Of course, what was perceived as impertinence on the part of the seminary students in the first half of the 1960’s was nothing compared to the “revolution” that took place on university campuses in Europe and North America in the late 60’s. By then, things had calmed down in the pontifical universities and many changes were already underway.

 

This is not to imply that all of our professors were reacting against what was happening at the Vatican. We had several excellent professors of Sacred Scripture and dogma. I have to smile when I think of how little Canon Law I learned in those days. We had an excellent professor who was also on the commission set up to revise the Code of Canon Law.

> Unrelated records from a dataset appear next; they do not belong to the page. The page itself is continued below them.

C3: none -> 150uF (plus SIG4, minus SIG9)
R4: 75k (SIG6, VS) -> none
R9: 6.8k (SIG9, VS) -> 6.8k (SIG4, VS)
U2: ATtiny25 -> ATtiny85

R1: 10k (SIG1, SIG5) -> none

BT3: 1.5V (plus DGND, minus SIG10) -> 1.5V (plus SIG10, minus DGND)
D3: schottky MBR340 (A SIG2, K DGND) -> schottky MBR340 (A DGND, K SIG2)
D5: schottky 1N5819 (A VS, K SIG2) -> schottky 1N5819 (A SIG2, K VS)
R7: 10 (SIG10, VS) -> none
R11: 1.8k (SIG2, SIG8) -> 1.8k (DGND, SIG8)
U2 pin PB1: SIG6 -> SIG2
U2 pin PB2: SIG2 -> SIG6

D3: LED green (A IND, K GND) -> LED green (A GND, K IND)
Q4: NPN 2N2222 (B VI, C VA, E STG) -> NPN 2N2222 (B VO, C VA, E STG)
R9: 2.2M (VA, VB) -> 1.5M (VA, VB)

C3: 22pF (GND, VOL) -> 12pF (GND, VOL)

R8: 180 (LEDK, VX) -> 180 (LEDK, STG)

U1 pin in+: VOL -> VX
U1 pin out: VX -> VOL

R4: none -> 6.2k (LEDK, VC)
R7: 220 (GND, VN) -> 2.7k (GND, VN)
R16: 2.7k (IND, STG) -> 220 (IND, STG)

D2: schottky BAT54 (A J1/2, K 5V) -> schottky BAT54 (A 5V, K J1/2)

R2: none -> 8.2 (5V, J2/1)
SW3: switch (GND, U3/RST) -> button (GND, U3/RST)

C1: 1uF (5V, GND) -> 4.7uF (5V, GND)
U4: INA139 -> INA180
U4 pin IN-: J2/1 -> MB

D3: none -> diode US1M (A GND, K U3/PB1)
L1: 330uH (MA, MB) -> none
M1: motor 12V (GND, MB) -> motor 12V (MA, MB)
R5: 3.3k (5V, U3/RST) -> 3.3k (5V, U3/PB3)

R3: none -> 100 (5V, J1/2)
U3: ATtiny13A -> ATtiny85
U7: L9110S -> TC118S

He would get to something they were discussing in the commission and say, “This is going to be changed, so we will skip it for now.” It would take until 1983 for the new Code to be promulgated!

 

After the Council.

 

The Council concluded on December 8, 1965. Ten days later, I was ordained to the priesthood at the General House chapel in Rome. I guess I can call myself a Vatican II priest. For my “First Mass” at the Villa Nazareth boarding school for poor boys, I was able to use both English and Italian for parts of the Mass since in Italy the use of the vernacular had begun on the first Sunday of Advent that year. The Eucharistic prayer was still in Latin, however, and the altar had not yet been turned toward the people.

 

When in late June of 1966, I left Rome to return to the United States after having been away for seven years, I was full of enthusiasm about the ideas contained in the documents of the Council. I thought the folks at home would be interested too. I was somewhat disappointed when I learned that after all I had experienced in Rome during those years, people seemed more interested in knowing whether the Holy Father was going to reveal the so-called “Third Fatima secret.”

 

I won’t go into a lot of commentary about the post-Vatican II era. Those early years (the late 60’s and the 70’s) were full of all sorts of changes, not only in the way we lived our faith, but also in society at large. Some of the changes were good; some of them went awry. Some had to do with the implementation of Vatican II, according to different interpretations; some changes were simply the result of the “signs of the times.” The whole world was going through a tumultuous period that saw anti-war protests, the women’s liberation movement, people leaving priesthood and religious life, the “sexual revolution,” the civil rights movement, the hippies, protests and demonstrations, etc.

 

Blessed Pope John XXIII was convinced that it was the Holy Spirit that guided his decision to call an Ecumenical Council for the good of the Church. During the Council, the members daily invoked this same Spirit upon their deliberations. Just as happened in the Church of apostolic times, there were disagreements about how the Spirit was leading the Church. There will be similar disagreements until the Second Coming of the Lord in glory. I’m just glad that I have lived in this particular era of the Spirit’s working among us. And I am consoled by the words of Jesus: “I will not leave you orphans.”